55 Referral involves transferring some or all of the responsibility for the patient’s care, usually temporarily and for a particular purpose, such as additional investigation, care or treatment that is outside your competence. You must be satisfied that any healthcare professional to whom you refer a patient is accountable to a statutory regulatory body or employed within a managed environment. If they are not, the transfer of care will be regarded as delegation, not referral. This means you remain responsible for the overall management of the patient, and accountable for your decision to delegate.

[Please note that words which are particularly important in this context have been emboldened]

The GMC publication Leadership and management for all doctors (3) also has relevant guidance as set out in paragraph 82:

82. If you are responsible for managing resources, or commissioning or delivering health services, you should have detailed knowledge of how management processes work and how they affect the delivery of patient care.

(2)the next edition of Good Medical Practice (GMP) (2) and any related guidance issued by the GMC should state that patients who are being cared for in the UK should be able to rely on the same standards of and requirements for regulation by a doctor, irrespective of whether that doctor is located within or outside the UK. All doctors involved in the care of UK patients should also be subject to the same requirements for the regular review of their practice. We have made this point fully in our comments in response to the GMC’s consultation on GMP.

CQC—The CQC should require any doctor providing medical services to patients in England to hold a licence to practise with the GMC as a contractual condition. The appropriate regulatory bodies in the other three home countries should do likewise.
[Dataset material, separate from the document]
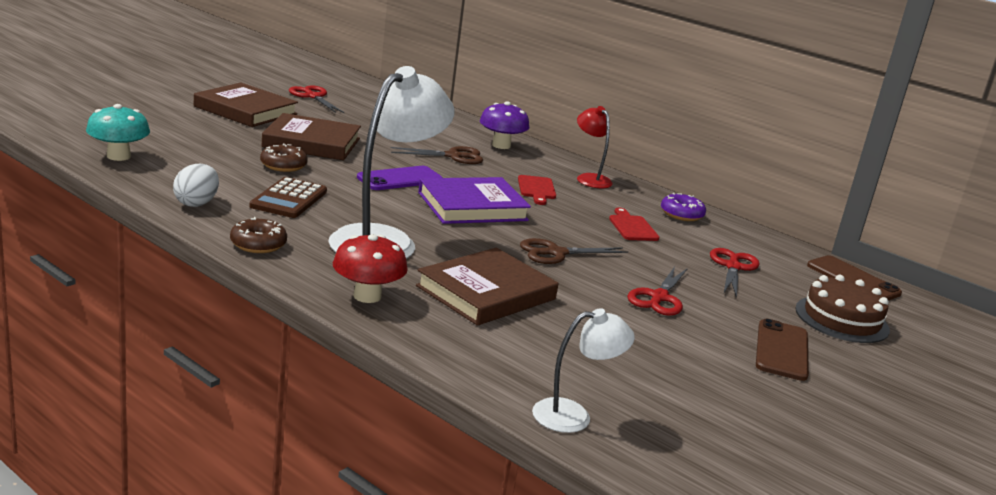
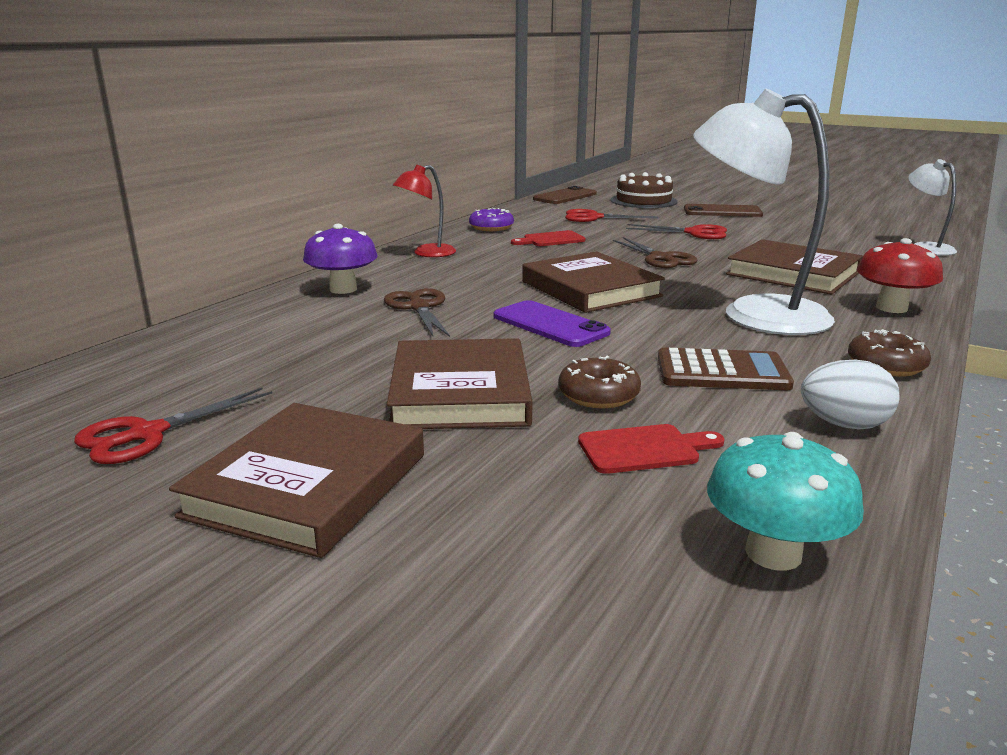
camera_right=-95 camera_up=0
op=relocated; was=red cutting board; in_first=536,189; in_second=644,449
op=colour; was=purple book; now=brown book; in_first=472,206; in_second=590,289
GMC and CQC should, as a matter of urgency, enter into a joint statement along similar lines to those the GMC has entered into with equivalent system regulators in other UK countries. The same approach to regulation should apply across the whole of the UK in the interests of patients.

Longer term

The Department of Health acting across the whole UK should enable the GMC to regulate all doctors who practise on UK patients through legislative change.